Brandeis Professor Harleen Singh (SAS/WMGS) gave a lecture last Friday on India’s Partition in 1947, which resulted in the largest exodus known to human history. The lecture was part of the Brandeis Women’s Studies Research Center lecture series.
According to Singh, the assault of women’s bodies during the 1947 partition became a foundation for Indian nationalist identity. It was cemented in the resulting cultural and artistic narratives, a trope of trauma which continues to be employed to this day.
The 1947 partition of India into modern-day Pakistan, India and Bangladesh caused the displacement of an estimated 14 million people, which marks the largest movement of people in recorded history. Close to 80,000 women were abducted, raped, and killed—some by members of the opposing community and some by their own families.

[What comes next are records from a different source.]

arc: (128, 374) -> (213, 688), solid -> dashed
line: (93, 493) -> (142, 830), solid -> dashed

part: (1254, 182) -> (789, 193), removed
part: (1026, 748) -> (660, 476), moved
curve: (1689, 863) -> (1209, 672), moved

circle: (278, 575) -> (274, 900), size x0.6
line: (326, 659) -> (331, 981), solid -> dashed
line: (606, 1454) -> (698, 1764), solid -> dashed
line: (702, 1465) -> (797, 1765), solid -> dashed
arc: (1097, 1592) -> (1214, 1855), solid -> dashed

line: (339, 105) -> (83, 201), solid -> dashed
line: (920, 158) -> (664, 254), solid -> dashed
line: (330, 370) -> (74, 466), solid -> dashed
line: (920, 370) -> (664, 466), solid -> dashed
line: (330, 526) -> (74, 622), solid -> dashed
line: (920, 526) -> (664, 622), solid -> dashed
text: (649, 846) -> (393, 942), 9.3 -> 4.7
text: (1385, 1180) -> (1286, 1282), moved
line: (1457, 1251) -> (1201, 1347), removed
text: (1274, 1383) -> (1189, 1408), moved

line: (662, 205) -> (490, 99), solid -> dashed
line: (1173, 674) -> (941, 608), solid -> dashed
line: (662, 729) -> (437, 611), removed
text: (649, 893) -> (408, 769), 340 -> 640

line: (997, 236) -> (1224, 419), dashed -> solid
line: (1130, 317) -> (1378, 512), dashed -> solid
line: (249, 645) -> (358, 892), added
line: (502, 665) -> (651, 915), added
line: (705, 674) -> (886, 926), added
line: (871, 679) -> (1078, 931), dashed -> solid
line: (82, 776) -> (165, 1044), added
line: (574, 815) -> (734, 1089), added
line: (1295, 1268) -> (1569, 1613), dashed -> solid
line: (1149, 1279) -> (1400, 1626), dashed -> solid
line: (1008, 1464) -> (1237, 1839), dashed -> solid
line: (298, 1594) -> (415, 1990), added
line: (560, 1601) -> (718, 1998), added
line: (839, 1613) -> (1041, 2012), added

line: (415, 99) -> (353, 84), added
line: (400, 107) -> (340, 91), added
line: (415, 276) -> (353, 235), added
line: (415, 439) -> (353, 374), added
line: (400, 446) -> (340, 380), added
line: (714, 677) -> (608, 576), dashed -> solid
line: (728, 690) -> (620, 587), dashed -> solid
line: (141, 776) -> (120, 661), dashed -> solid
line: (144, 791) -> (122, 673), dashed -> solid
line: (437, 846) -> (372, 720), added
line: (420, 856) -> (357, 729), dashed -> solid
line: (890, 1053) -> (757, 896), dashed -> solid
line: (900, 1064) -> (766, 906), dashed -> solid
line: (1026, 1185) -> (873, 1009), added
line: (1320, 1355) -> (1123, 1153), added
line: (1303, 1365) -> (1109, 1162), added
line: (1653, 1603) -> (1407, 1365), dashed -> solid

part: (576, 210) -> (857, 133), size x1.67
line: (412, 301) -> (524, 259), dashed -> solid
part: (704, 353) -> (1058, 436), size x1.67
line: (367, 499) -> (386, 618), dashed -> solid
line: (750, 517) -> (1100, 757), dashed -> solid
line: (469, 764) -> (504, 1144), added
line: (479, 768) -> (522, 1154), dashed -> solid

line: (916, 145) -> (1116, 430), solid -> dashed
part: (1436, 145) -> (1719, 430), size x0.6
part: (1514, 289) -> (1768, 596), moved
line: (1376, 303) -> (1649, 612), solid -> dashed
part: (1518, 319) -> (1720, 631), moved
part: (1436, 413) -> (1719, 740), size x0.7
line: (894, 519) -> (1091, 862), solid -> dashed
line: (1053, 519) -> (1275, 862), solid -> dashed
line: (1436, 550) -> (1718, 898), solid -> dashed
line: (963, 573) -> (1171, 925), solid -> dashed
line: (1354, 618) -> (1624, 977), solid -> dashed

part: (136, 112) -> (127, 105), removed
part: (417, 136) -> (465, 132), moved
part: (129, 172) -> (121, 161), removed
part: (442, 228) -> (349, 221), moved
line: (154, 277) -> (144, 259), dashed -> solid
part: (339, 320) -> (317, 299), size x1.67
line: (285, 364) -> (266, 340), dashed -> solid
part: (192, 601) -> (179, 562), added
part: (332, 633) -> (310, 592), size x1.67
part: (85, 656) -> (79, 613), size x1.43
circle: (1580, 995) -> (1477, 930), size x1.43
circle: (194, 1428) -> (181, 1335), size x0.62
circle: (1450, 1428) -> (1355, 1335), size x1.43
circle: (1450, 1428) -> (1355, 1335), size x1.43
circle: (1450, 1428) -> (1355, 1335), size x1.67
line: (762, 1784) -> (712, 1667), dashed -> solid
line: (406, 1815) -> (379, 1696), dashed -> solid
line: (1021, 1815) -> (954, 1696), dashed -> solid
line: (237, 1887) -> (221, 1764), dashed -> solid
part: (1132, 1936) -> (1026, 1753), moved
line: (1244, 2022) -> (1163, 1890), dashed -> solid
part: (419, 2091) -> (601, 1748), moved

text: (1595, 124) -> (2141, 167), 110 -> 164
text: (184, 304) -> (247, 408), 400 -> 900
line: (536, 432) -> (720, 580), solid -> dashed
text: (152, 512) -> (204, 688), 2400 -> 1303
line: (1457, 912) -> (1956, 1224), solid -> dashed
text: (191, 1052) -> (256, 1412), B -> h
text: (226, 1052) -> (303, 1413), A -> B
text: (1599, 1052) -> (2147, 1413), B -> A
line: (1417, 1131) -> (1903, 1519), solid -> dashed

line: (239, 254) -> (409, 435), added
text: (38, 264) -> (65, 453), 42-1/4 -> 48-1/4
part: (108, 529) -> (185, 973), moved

As a result of these accepted perceptions of womanhood, when crossing the border during partition, many families felt they must kill their female members to protect them and their honor from kidnappers. Stories of suicide were also widespread.
“These killings constitute a narrative of the nation, a narrative of honor for the nation,” Singh said.
While India proudly mourned these honorable deaths, fewer narratives in the public literary, historical or feminist sphere have asked what became of women who did not die, according to Singh.
As an example of what abducted women during Partition went through, Singh discussed works that date back as early as Amrita Pritam’s 1950 novel “Pinjur.” The main character, Puro, is abducted and raped by a Muslim man. Her family rejects her after discovering this information, and she reluctantly returns to her abductor and son in Pakistan.
At the end of the novel, when approached by her family and asked to return home, Puro refuses, making the choice to continue her new life in Pakistan, citing that her country did not want her back when she was “dishonored” by being raped, but now wants her back because her dishonor represents a sacrifice for the nation. Singh is currently working on a critical translation of Amrita Pritam’s novel “Pinjar.”
Singh is an associate professor of South Asian literature and women’s studies. She served as Chair of the South Asian Studies Program from 2007 to 2016. The lecture, titled Honorable Deaths and Dishonorable Lives: Women, Violence and India’s Partition in 1947 is a part of her other scholarly work on India and Pakistan.
Singh has published articles on novels from India and Pakistan, on Indian film and reviewed books on Hip-Hop music, sexuality and feminism. Her book “The Rani of Jhansi: Gender, History, and Fable in India” (Cambridge University Press, 2014) interprets the conflicting, mutable images of a historical icon as they change over time in literature, film, history and popular culture.
Her works have been reviewed by The Telegraph, Economic and Political Weekly, The Book Review, BIBLIO and South Asia: Journal of South Asian Studies. Her work includes texts in English, Hindi, Urdu and Punjabi and is interdisciplinary at its core.